Passwords are often called the weakest link in a security program, because it is human nature to seek out the easiest solution to a problem. If a user must create a password, they will not create a password that long and complex and therefore difficult to remember. Instead they will often create a password with something in their environment as a password hint. Unfortunately, it s also easy for an intruder to deduce the password, or easy for a password cracker to determine these easy-to-remember passwords. It is therefore the responsibility of the security staff to ensure that passwords meet a minimum requirement of security.
Since most organizations still rely on passwords as a single factor, or one form of authentication mechanism to access system resources, passwords are one of the most significant weaknesses facing an organization. Using free password checkers or auditing tools to enforce password policies will help you reduce the risk that poor passwords pose.
Both SUSE and Red Hat server products have sanity checking for user inputted passwords, but users are crafty and will find ways around these preventative measures. In any case, you should set up your system to check password length and complexity via the pluggable authentication modules (PAM) administration tools that come with the distribution as discussed in Chapter 8.

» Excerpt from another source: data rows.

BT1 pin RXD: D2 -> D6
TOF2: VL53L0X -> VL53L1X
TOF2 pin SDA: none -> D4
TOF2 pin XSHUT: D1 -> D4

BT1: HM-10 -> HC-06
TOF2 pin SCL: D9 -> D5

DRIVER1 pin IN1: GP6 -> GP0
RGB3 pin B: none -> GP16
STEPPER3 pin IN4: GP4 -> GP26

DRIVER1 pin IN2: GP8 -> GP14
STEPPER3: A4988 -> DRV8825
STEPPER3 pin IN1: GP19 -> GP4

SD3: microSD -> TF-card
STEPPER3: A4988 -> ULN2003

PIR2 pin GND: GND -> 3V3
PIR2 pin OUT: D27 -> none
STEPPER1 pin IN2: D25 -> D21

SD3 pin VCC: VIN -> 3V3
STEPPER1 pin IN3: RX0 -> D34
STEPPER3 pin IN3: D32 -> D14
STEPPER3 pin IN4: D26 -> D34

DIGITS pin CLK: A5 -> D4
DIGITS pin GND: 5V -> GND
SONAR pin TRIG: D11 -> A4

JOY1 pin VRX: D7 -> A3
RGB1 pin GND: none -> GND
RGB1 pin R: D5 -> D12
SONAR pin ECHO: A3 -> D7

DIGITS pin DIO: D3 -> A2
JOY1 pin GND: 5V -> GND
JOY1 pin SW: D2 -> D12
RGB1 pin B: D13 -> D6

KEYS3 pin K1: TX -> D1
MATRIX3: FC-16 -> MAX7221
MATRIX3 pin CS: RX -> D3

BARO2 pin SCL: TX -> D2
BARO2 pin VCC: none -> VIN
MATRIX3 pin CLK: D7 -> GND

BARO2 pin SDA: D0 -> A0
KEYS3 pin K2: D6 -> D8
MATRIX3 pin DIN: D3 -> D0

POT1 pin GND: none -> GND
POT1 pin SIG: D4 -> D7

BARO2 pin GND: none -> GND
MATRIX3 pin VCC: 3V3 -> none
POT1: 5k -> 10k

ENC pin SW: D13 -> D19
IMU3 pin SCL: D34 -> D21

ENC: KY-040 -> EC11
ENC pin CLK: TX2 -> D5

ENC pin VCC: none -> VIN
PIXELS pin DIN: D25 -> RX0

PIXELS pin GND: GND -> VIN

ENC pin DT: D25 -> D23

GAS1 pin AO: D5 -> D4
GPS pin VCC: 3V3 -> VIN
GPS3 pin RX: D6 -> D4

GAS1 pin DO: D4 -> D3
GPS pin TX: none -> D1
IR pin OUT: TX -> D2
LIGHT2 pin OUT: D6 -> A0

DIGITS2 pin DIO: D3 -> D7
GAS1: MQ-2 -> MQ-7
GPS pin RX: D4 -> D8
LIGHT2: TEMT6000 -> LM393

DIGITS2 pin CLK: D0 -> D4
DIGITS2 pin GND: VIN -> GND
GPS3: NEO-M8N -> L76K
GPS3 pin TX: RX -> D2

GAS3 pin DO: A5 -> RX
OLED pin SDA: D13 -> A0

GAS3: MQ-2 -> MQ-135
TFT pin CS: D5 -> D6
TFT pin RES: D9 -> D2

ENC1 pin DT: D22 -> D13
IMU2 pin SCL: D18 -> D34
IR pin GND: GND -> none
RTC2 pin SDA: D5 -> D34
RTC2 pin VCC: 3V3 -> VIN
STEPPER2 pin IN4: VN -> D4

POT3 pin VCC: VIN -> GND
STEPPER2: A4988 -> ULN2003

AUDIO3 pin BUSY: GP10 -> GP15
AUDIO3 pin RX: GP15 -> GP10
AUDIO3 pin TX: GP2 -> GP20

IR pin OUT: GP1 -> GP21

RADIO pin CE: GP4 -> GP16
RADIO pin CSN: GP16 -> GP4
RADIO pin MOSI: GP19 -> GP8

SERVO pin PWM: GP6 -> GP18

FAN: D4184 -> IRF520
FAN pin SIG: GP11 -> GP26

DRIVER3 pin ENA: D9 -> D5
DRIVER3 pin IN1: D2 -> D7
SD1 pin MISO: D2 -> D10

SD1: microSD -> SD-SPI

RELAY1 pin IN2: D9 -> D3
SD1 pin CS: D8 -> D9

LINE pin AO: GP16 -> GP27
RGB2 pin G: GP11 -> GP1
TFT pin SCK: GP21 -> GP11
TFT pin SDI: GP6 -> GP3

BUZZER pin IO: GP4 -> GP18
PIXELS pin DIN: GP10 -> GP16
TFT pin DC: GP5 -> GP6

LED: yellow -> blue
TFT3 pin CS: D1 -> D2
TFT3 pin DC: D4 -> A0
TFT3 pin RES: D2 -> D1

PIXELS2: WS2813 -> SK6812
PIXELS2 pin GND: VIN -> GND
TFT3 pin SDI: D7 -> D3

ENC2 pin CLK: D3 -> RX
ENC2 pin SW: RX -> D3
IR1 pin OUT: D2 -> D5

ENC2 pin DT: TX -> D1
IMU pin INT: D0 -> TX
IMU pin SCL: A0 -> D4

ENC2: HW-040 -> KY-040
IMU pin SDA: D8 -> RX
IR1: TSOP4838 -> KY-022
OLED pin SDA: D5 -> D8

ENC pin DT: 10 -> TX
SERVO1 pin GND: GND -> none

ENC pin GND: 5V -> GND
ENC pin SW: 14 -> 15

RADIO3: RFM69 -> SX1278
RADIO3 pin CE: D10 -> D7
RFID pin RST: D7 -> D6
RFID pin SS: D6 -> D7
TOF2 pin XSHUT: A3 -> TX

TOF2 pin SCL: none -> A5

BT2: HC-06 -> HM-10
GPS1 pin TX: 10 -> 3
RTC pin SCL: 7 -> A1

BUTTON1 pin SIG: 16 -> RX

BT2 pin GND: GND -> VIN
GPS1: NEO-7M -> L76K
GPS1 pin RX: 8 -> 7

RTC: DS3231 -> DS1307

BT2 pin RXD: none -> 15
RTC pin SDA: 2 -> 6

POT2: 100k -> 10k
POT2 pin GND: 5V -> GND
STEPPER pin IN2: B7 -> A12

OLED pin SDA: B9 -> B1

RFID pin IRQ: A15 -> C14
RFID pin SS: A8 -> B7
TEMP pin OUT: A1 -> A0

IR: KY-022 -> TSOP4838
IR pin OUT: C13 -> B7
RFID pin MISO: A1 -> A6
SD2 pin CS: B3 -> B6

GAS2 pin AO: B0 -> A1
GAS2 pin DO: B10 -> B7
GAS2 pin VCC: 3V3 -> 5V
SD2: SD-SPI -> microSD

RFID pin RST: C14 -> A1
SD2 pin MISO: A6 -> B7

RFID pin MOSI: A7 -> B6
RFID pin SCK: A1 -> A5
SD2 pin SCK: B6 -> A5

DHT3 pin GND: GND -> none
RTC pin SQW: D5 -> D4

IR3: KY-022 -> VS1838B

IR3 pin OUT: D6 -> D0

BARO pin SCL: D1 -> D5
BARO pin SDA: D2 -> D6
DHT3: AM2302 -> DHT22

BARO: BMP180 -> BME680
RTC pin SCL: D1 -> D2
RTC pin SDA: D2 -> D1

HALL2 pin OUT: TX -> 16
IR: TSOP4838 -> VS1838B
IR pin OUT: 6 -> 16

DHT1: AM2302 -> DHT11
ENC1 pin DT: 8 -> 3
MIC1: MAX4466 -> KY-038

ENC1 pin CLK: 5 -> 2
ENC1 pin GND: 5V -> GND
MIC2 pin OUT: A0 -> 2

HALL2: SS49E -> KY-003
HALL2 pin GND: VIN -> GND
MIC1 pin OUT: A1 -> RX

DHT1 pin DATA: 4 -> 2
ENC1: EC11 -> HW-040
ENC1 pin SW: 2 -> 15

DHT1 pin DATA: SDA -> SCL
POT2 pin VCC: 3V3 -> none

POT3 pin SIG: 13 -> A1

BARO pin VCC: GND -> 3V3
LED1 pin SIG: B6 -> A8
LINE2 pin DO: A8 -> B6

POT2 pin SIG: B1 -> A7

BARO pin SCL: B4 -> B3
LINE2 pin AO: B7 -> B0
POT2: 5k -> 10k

John the Ripper is an alternative to the venerable Crack program and is seen as far more sophisticated and faster than Crack. Since most systems use the MD5 version of crypt() instead of the original DES version, John the Ripper is the preferred method of password auditing due to its increased speed and functionality. It allows you to restore previous cracking sessions, can be configured to use idle processor time for cracking sessions, and has a multitude of configurable rule sets. One special note on this program as well as any other type of security vulnerability software is that you should only install it on nonproduction, nonessential machines, as this software gives you (and any users who may access it) the ability to break system passwords. There is also the possibility that the output files you create could fall into the wrong hands, giving an attacker a major head start for breaking into your system. Don t give the attacker an upper hand in compromising your system by providing all the answers to them. If you absolutely must run it on a production machine, at least make the output files and the file you use to audit with have very strict permissions (owned by root with 700 permissions, for example).
To use John the Ripper, download it from http://www.openwall.com/john/. First download the source package for compiling. You will need to ensure that you have make and gcc packages installed (included on most distribution CDs or available at http://www. rpmfind .net/) if you are compiling from the source files.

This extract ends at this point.